Jean-Paul Busnel, journaliste et éditorialiste, aujourd'hui intervenant-professeur auprès de grandes écoles, notamment SciencesCom, Centrale, Audencia, EAC, et par ailleurs consultant/expert pour les entreprises, porte un oeil critique sur l'actualité
Une nouvelle fois, l’arbitrage de ce mondial 2006 va être critiqué après le penalty généreux qui a permis, hier, à l’Italie de se qualifier au détriment de l’Australie. Déjà, la veille, la pluie de cartons qui s’était abattue sur le match opposant le Portugal à la Hollande avait fait désordre et ajouté à la confusion du jeu. Il y a eu, certes, de nombreuses erreurs, tant de l’arbitre russe Valentin Ivanov que de l’Espagnol Luis Medina Cantalejo, mais on aurait tort de se tromper ainsi de coupables en désignant les « hommes en noir ». Car les premiers responsables des fautes ne sont pas tant ceux qui les sanctionnent que ceux qui les commettent. Qu’elles soient réelles ou non. Et quand on voit à la télévision, au ralenti, les agressions commises par de nombreux joueurs, on ne peut qu’avoir honte de ces équipes que l’on soutient. Il en est de même pour les multiples simulations qui semblent parfois transformer la pelouse en scène de théâtre. Les footballeurs montrent à ce sujet, depuis le début de la compétition, qu’ils peuvent être aussi de remarquables acteurs.
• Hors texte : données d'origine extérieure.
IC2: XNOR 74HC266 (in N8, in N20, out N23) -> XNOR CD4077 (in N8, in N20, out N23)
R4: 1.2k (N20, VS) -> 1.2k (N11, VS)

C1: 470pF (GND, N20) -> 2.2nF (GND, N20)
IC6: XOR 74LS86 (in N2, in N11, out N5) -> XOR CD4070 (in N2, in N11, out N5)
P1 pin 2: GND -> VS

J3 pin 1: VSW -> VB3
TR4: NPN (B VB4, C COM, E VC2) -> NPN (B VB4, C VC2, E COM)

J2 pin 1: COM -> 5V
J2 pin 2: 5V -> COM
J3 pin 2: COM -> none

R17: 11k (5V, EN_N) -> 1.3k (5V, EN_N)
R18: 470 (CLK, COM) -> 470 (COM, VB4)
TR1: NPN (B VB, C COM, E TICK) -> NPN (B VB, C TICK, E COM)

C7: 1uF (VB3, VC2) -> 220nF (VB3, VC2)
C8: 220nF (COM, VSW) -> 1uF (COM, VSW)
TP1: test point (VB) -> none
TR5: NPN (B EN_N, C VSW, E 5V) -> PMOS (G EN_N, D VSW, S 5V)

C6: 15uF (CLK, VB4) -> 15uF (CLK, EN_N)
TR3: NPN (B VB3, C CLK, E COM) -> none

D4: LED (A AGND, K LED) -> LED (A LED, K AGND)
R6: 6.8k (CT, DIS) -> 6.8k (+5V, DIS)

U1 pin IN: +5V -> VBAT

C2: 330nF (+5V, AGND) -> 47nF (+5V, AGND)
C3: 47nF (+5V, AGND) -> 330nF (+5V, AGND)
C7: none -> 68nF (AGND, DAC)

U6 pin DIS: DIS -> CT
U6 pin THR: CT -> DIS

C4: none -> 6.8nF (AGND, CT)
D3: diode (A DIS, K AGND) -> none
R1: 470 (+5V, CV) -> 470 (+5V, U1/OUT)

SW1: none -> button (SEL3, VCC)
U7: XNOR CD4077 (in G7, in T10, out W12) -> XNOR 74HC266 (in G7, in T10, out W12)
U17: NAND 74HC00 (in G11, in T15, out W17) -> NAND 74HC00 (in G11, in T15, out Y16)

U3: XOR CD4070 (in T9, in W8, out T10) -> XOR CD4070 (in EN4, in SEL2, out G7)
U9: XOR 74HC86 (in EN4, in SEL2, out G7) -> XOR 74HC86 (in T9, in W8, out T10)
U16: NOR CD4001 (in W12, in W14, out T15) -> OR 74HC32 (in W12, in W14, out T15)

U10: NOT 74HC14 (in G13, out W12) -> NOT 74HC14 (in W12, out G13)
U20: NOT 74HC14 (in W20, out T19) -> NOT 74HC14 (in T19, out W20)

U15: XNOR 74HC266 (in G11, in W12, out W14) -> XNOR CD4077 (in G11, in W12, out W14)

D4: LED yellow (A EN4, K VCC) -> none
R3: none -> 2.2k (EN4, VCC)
Mais ce qui pourrait faire sourire fait grincer des dents quand il truque le résultat d’un match et donne l’avantage à la plus malhonnête des équipes. Ou à la moins sportive. Enfin, si le jeu dur et la multiplication des cartons incombent en priorité aux joueurs, il est également navrant de constater l’étrange passivité de certains entraîneurs. On ne pouvait ainsi qu’éprouver un certain malaise dimanche soir en voyant l’ancien joueur et désormais sélectionneur Marco Van Basten rester « immobile » face aux actes d’anti-jeu caractérisés de son équipe. Le football serait-il à ce point devenu un combat pour que tous les coups soient permis s’ils ne sont pas « pris » en flagrant délit ? Faudrait-il mettre un arbitre derrière chaque joueur pour éviter les tricheries ? Ce serait sans doute excessif, mais il n’en reste pas moins qu’il va falloir faire quelque chose rapidement si l’encadrement lui-même n’est pas capable de ramener la sérénité sur le terrain.
Tous les records sont battus. Depuis le début de la compétition, plus de 23 cartons rouges ont été distribués alors que le précédent record datait de 1998 avec, au final, « seulement » 22 sanctions suprêmes. Trois expulsions lors du match Italie-USA, quatre lors de la rencontre Portugal-Hollande, ainsi que 16 cartons jaunes, ont ainsi détrôné et renvoyé aux archives le choc Allemagne-Cameroun de sinistre mémoire qui s’était terminé, en 2002, avec 16 cartons jaunes et deux cartons rouges.
Enfin, il faut absolument venir en aide aux arbitres pour éviter que la sensation d’être « volé » sur un but, dans un sens ou dans un autre, n’exaspère les équipes au point de leur faire perdre parfois tout contrôle. Quant à refuser, comme le fait encore Sepp Blatter, le président de la Fifa, l’arbitrage vidéo, pour « garder au football son visage humain », cela relève plus désormais de la plaisanterie de mauvais goût que d’un parfait professionnalisme. Car, au chapitre des réclamations, notamment de la part des pays africains, ce mondial 2006 fait déjà carton… plein.